Last updated: February 6, 2023
Place
Mennen's Toilet Powder Sign
Historical/Interpretive Information/Exhibits
What Does the Sign Say?
The faded painting on the face of Maryland Heights was an early 1900s advertisement aimed at passengers on the B&O Railroad, which was a heavily traveled rail line. It read Mennen’s Borated Talcum Toilet Powder.
Origins of the Sign
From the establishment of the town in the 1700s through today, this landscape has been exploited for business. From her house on High Street in 1906, Clara Riley watched as sign painters created a huge advertisement, out of a milk and whitewash mixture, on the side of the mountain. Mrs. Riley remembered the year because she was in labor with her first child while the sign was being painted.

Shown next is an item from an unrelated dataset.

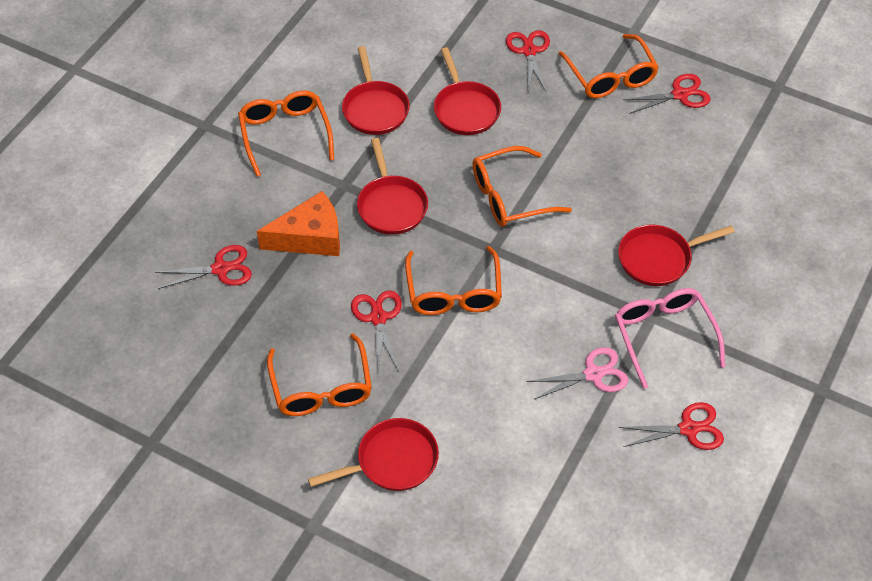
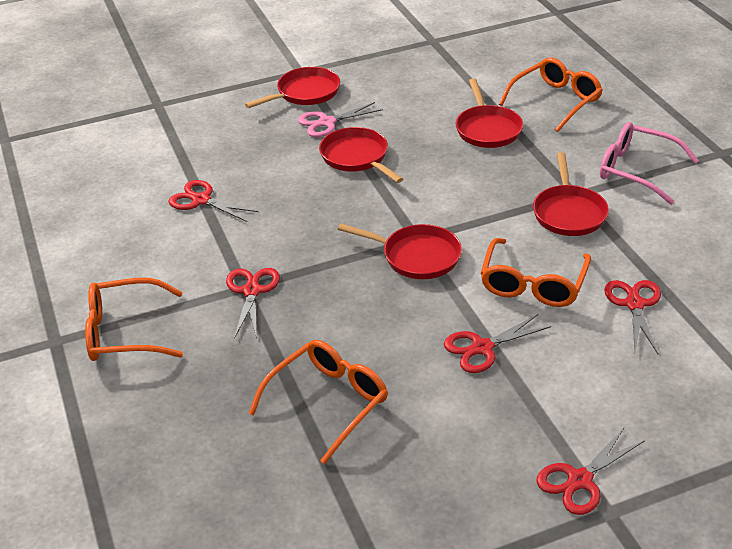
orange cheese: 1 -> 0
orange glasses: 5 -> 4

In the late 19th and early 20th centuries, painting advertisements on brick buildings and stone cliffs was very popular. Although the Mennen’s powder sign may have been the largest in the area, it was not alone (The wall around the famous John Brown Fort advertised liver pills). As transportation shifted to roads and automobiles, advertisements moved to billboards and highways.
Maintaining the Sign
In May of 1963, the Potomac Appalachian Trail Club (PATC) attempted to hide the sign at the request of Park Superintendent Joseph Prentice. Prentice said that looking at the sign was “like looking across the Grand Canyon and seeing a Coca-Cola sign.”
The PATC and the superintendent were not the only ones who disliked the sign. Many local residents believed it to be a “desecration of nature.”
Eager to eradicate the sign, PATC volunteers scaled the cliff and attacked the old sign with paint remover and carbon black. However, only four years later the sign was visible once again and has since been left alone.